Mała zmiana odnośnie jednego ze zdań. Natręctwa są dla mnie od dziecka czymś tak naturalnym, że zapomniałam wymienić najważniejszego, które wtedy było mocno nasilone:Lololol pisze: ↑23 czerwca 2022, o 16:16Od niedawna strasznie się boję chorób psychicznych, bo przypomniałam sobie, że jak miałam 8-9 lat, to słysząc na przykład jadący samochód albo jakiś szelest liści, wydawało mi się, że te dźwięki układają się w jakieś słowa albo coś podobnego.

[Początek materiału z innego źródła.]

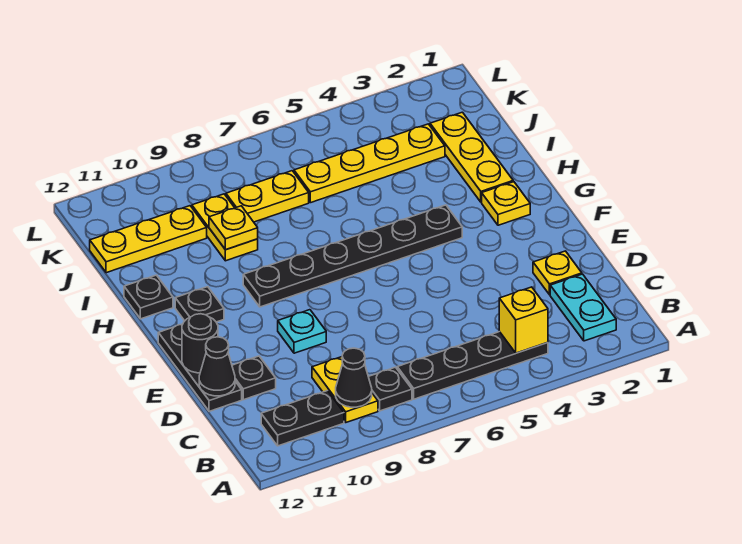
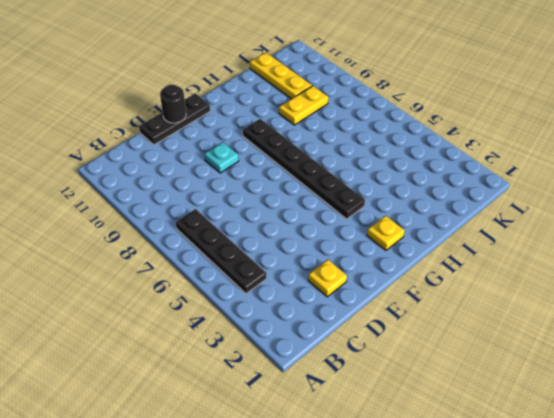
none -> cyan plate B2:C2 level 1
none -> black plate B8 level 1
none -> yellow plate B9:C9 level 1

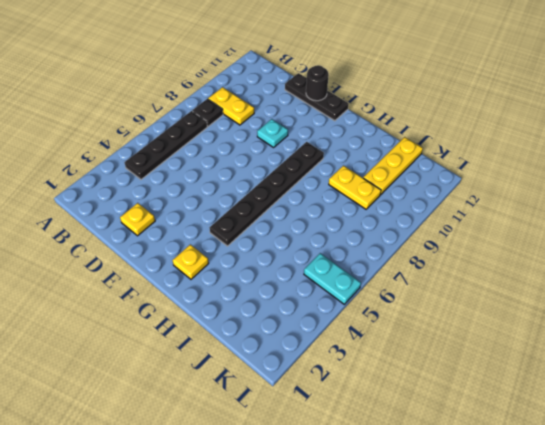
cyan plate K5:L5 level 1 -> cyan plate B2:C2 level 1
none -> black plate B10:B11 level 1
none -> black plate D11 level 1
none -> black plate G11 level 1

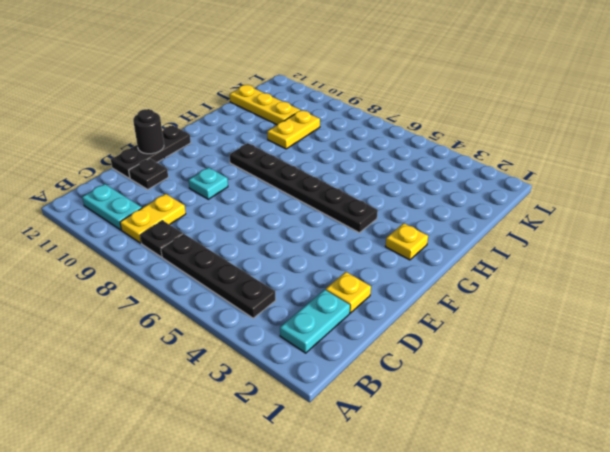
cyan plate B10:B11 level 1 -> black plate B10:B11 level 1
none -> black plate G11 level 1
none -> yellow plate H2:J2 level 1
none -> black plate H12 level 1

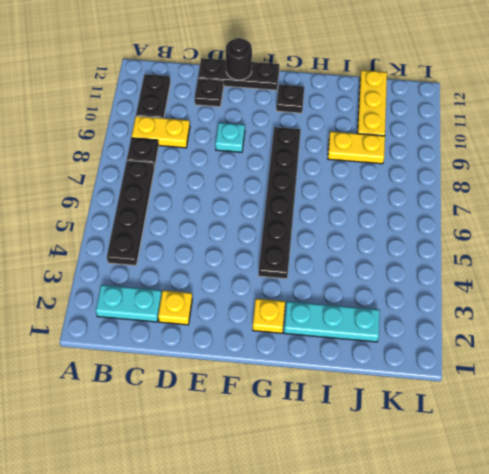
cyan plate H2:J2 level 1 -> yellow plate H2:J2 level 1
none -> black plate H12 level 1
none -> yellow plate J3:J6 level 1
none -> yellow plate J7:J8 level 1

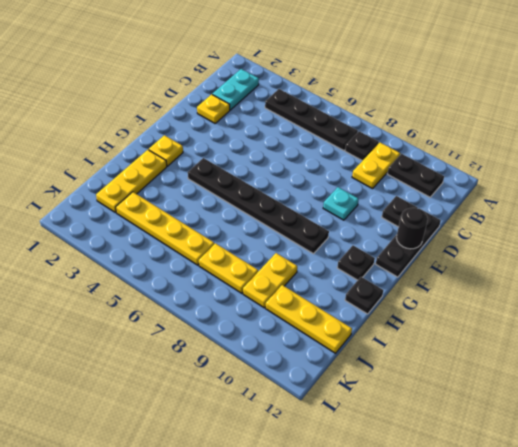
none -> yellow brick B4 level 2
none -> black cone B9 level 2
none -> black cone D12 level 2

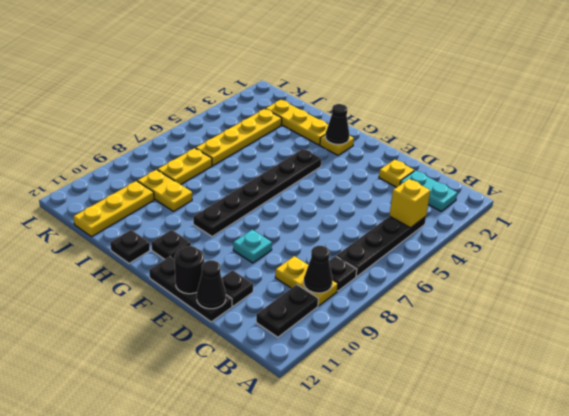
black cone G2 level 2 -> none
none -> yellow plate I9 level 2

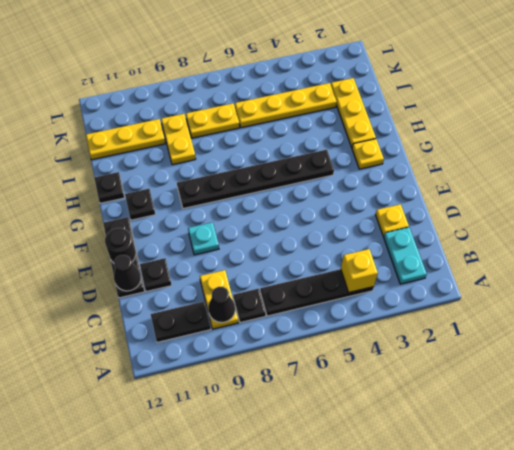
none -> yellow plate I9 level 2

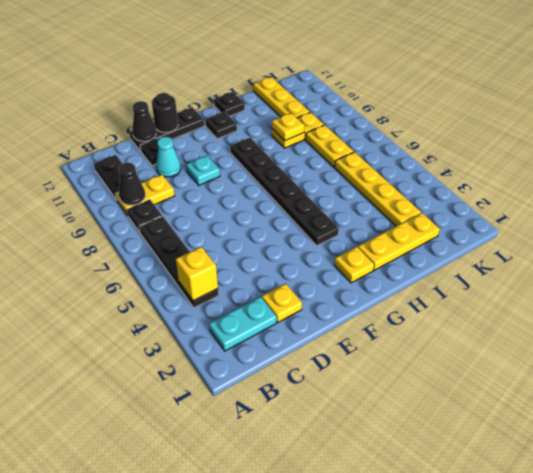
cyan cone D10 level 1 -> none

Nerwicę natręctw mam od około 5 roku życia. Aktualnie mam 24 lata i od lat wszystko jest super. Ostatnio zaczęłam się bać chorób psychicznych i przypomniała mi się ta sytuacja z dzieciństwa, która nie daje mi spokoju. Wtedy żyłam w ciągłym stresie, bo tata często robił awantury w domu. Poza tym moja najukochańsza babcia zmarła, kiedy miałam 7-8 lat i było to dla mnie duże przeżycie. Całe moje życie to masa stresu, dopiero od kilku lat jest go mniej. Dodam, ze w tamtym czasie (z wydarzenia z dźwiękami) nie miałam żadnych innych objawów, pewnie poza natłokiem myśli, który zawsze gdzieś tam u mnie w nerwicy występował. Wiem, że spędzałam wtedy mnóstwo czasu z równieśnikami i nie było mnie wcale w domu, więc nic innego mi raczej nie dolegało, bo zmian w moim zachowaniu nikt nigdy nie dostrzegł. Raz zapytałam koleżankę, czy czasami ma takie wrażenie, jakby dźwięki z otoczenia chciały jej coś zakomunikować, jakby miały inny wydźwięk, niż tylko szum. Byłam mała i wydawało mi się to nieco dziwne i niepokojące. Pamietam zaledwie 2-3 takie sytuacje, kiedy dosluchiwałam się modulacji w dźwiękach, co przypominało jakieś „jakby słowa” (sama nie wiem, czy to była moja masa myśli, która wtedy przenosiła się na dźwięki, czy faktycznie jakieś zlepy słów, szeptów). To wszystko rozgrywało się może na przestrzeni 2-3 dni, a przynajmniej tak mi się wydaje. Nie zdążyłam o tym powiedzieć mamie, z którą od zawsze jestem bardzo blisko, stąd mogę mieć pewność, że trwało to bardzo krótko. Pewnie mialam wtedy nasilenie nerwicy, dużo stresu, ale ta myśl, że tak w ogóle kiedyś mialam, doprowadza mnie do łezGdyby nie to, to ja naprawdę jestem w stanie się szybko regenerować i z nerwicą uporać się sama. Nauczyłam się tego systemu wiele lat temu, jako ze moja przygoda z zaburzeniem zaczęła się w bardzo młodym wieku przez sytuacje w domu i nadopiekuńczego rodzica. Nie było agresji wobec mnie, byłam oczkiem w głowie każdego. Aczkowiek tata był chorobliwie zazdrosny o mamę, wiec kłótnie i uciekanie z domu niestety się zdarzało. Zamierzam iść na terapię od nowego roku akademickiego, ale od 3-4 lat meczy mnie od czasu do czasu myśl o tym zdarzeniu, które opisałam powyżej i nie daje mi to spokoju
Z góry bardzo dziękuję za odpowiedź!
Dodam jeszcze, że mój wujek zachorował na schizo w wieku 30 lat, bo koledzy podali mu narkotyki bez jego wiedzy. Poza nim nikt w rodzinie nie chorował. Jeśli chodzi o nerwicę, to ma/miało ją w rodzinie na pewno kilka osób.
***Dodam, ze w tamtym czasie (z wydarzenia z dźwiękami) miałam dosyć nasiloną nerwicę związaną z luminacjami, które zawsze gdzieś tam u mnie w życiu występowały i skrywały się jako główne natręctwo myślowe.